Of particular importance here is the carbon content of the coal, which is part of the basis for the modern classification system of coal, Thus, whereas crude oil does not exhibit a wide variation in carbon content – all of the crude oil, heavy crude oil, extra heavy crude oil and tar sand bitumen (sometimes incorrectly referred to as natural asphalt) that occur throughout the world fall into the range of 82.0 to 88.0% w/w – coal, on the other hand exhibits a wide variation in carbon content – all of the coal types in the world have carbon contents varying over the range 75.0 to 95.0% w/w (Speight, 2013, 2014, 2020). While little room is left for the design of a standardized system of crude oil classification and/or nomenclature based on carbon content, the door is wide open for coal to be classified using carbon content as one of the parameters.
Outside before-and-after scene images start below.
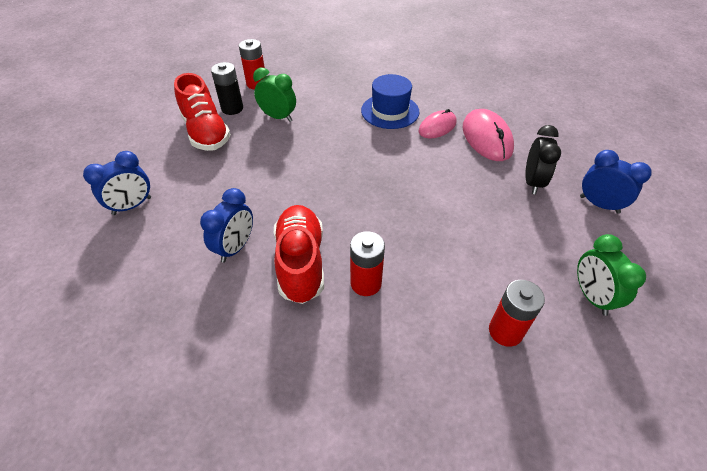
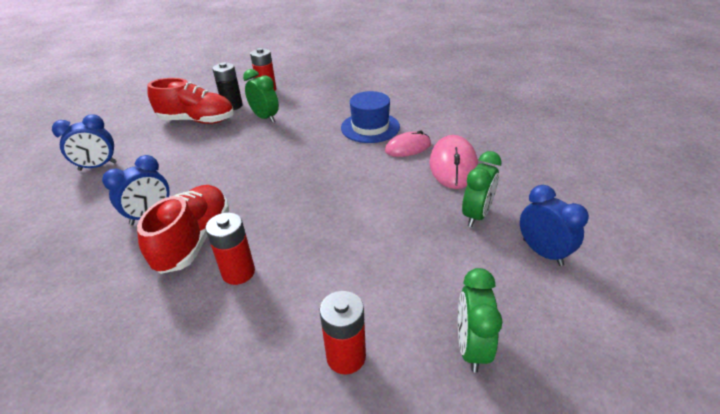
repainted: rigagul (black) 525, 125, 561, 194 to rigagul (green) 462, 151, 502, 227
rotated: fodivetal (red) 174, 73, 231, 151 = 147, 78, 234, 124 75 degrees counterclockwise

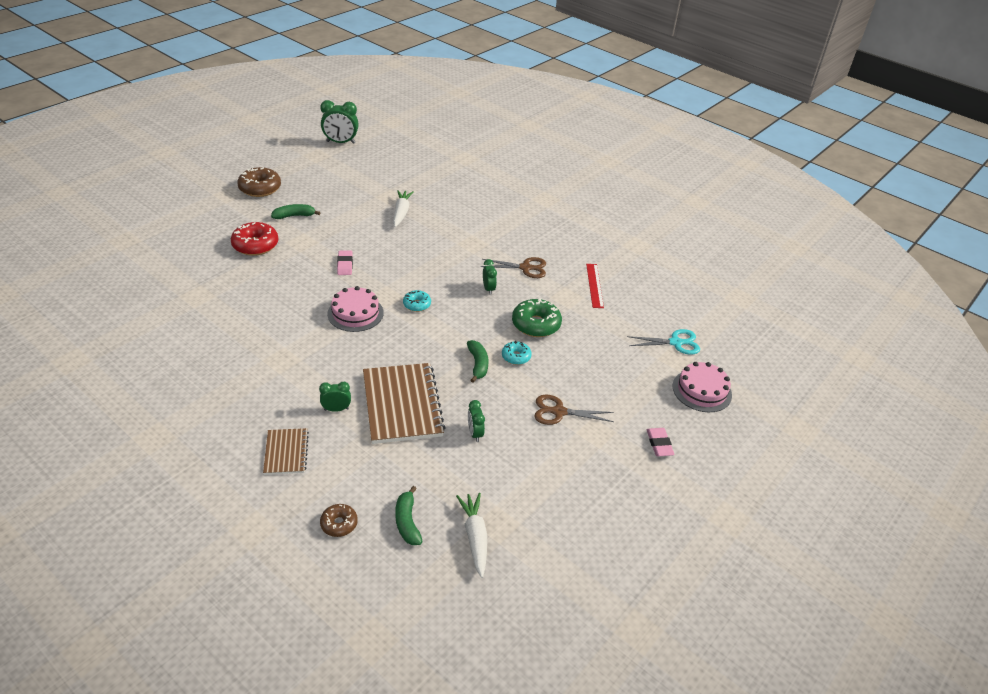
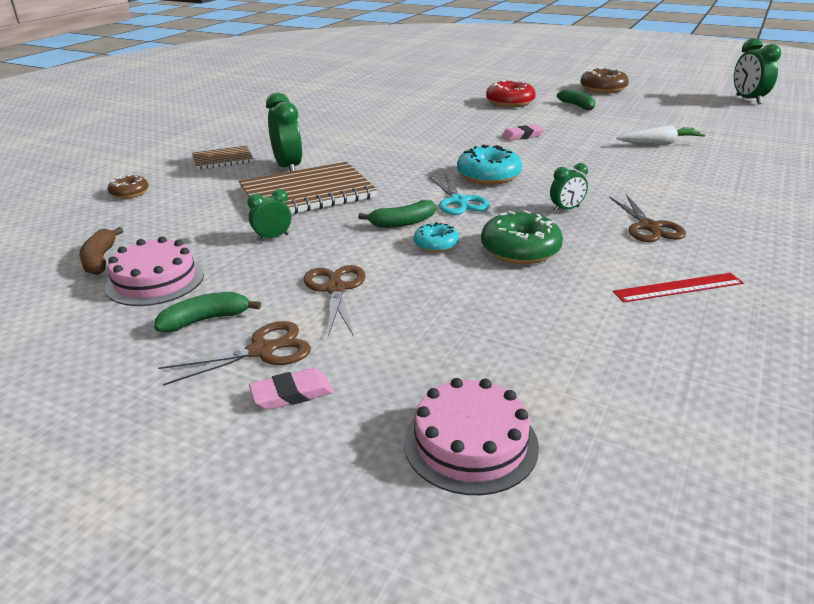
new: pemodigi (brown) 158, 321, 311, 386
shifted: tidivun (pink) 327, 286, 384, 332 to 105, 236, 204, 306; pemodigi (turquoise) 627, 329, 700, 355 to 429, 174, 490, 215; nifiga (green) 395, 486, 422, 545 to 154, 292, 261, 332
swapped: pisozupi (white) 456, 493, 487, 578 to nifiga (brown) 80, 227, 123, 275
scaled: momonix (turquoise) 403, 290, 431, 312 = 457, 144, 522, 185 x1.74; rigagul (green) 319, 382, 351, 412 = 266, 92, 302, 172 x1.76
However, before launching into a discussion of the means by which coal is classified, it is perhaps necessary to become familiar with the nomenclature (the equivalent terms nomenclature and terminology are used synonymously here) applied to coal even though this terminology may be based on a particular classification system or may simply be described as the grade of coal .

Briefly, coal grade is a term used to indicate the value of coal material as determined by the amount and nature of ash yield and the sulfur content following the complete oxidation of the organic fraction. Calorific value is one of the principal measures of the value of coal as a fuel and is directly influenced by mineral impurities. Coal mineralogy is not only important to combustion characteristics, but also as materials that can be passed on to secondary products such as metallurgical coke. Alkalis-containing compounds derived from coal minerals can contribute to excessive gasification of coke in the blast furnace and attack of blast furnace refractories, whereas phosphorus and sulfur from coal minerals can be passed on to the hot metal, thus reducing the quality of the coal for steelmaking.

For example, within certain parts of the industry, coal is classified (or described) as two main categories: (i) high-grade coal and (ii) low-grade coal, which refers to the energy content of the coal. Among high-grade coals are anthracite and bituminous coal while low-grade coals include subbituminous coal and lignite. On the other hand, the grade of Indian coal is based on the calorific value of the coal ( Table 2.2).